Wien, Österreichische Nationalbibliothek

Doué au plus haut degré du génie dramatique, plein de vigueur dans l’expression des sentiments passionnés, hardi dans les modulations, et plus enclin que les musiciens italiens de son temps à faire usage de l’harmonie chromatique de l’école allemande, Traetta paraît avoir conçu la musique de théâtre au point de vue où  Christoph Willibald Gluck s’est placé quelques années plus tard, sauf la différence des tendances mélodiques, qui sont plus marquées dans les œuvres du compositeur italien que dans les productions de l’auteur allemand. Il joua un rôle aussi important dans la réforme de l'opéra que Gluck, à qui l'on associe généralement la transition de l'opera seria au drame musical. 

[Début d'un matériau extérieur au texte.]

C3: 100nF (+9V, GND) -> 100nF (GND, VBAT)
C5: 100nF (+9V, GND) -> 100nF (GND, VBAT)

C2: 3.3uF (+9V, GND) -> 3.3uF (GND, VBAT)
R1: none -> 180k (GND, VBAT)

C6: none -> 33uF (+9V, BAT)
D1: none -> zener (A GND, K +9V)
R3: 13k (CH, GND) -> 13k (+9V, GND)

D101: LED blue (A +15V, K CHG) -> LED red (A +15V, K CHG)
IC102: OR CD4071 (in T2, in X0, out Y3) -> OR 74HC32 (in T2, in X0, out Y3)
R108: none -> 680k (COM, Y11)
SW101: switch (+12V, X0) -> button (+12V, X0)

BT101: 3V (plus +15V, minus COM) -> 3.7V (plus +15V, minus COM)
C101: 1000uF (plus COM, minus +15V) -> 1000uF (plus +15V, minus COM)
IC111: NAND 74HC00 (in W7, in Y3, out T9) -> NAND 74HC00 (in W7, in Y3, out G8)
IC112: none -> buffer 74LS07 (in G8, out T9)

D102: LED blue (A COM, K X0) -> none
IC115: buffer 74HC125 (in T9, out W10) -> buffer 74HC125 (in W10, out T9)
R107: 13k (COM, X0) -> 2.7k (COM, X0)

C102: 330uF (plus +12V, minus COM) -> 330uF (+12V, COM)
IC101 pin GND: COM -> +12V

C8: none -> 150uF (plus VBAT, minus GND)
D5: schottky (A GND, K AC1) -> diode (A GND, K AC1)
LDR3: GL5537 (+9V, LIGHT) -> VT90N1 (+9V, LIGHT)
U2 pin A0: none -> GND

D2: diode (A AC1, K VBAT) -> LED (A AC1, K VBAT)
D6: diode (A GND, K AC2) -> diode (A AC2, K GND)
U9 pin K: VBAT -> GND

" Il y chez Traetta une vigueur stylistique que l'on ne rencontre chez aucun symphoniste de la première moitié du XVIIIe siècle, et cela confère à ses œuvres une place particulière dans l'histoire de la musique instrumentale : Traetta est un précurseur des grands maîtres de l'orchestre, non plus celui du quatuor ou du concerto grosso, mais celui de la symphonie ; toutes sortes d'instruments peuvent jouer un rôle protagoniste ou antagoniste, et les effets instrumentaux commencent à être considérés en eux-mêmes, au-delà de leur relation avec l'idée mélodique, avec des transpositions de timbres et de couleurs dans différentes régions sonores : les idées musicales ont une couleur et un sens dramatique, et pour sceller cette particularité, l'idée musicale n'est plus une incrustation ornementale, décorative, mais une pensée, une action, une émotion. " (Traduit d'Amintore Galli, Estetica della musicaBocca (Torino), 1900).

Dans le pathétique, Traetta atteint quelquefois le sublime. Il oubliait parfois que le goût de ses compatriotes répugnait alors à ces accents énergiques, et qu’ils préféraient la mélodie pure au partage de leur attention entre la mélodie et l’harmonie ; mais lorsqu’il apercevait dans son auditoire la fatigue de cette attention, pendant les premières représentations de ses ouvrages, où il était assis au clavecin, convaincu qu'il était du mérite et de l’importance de certains morceaux, il avait l’habitude de s’adresser aux spectateurs en leur disant : "Signori, badate a questo pezzo" (Messieurs, faites attention à ce morceau), et le public applaudissait presque toujours à cette expression naïve du juste orgueil d’un grand artiste.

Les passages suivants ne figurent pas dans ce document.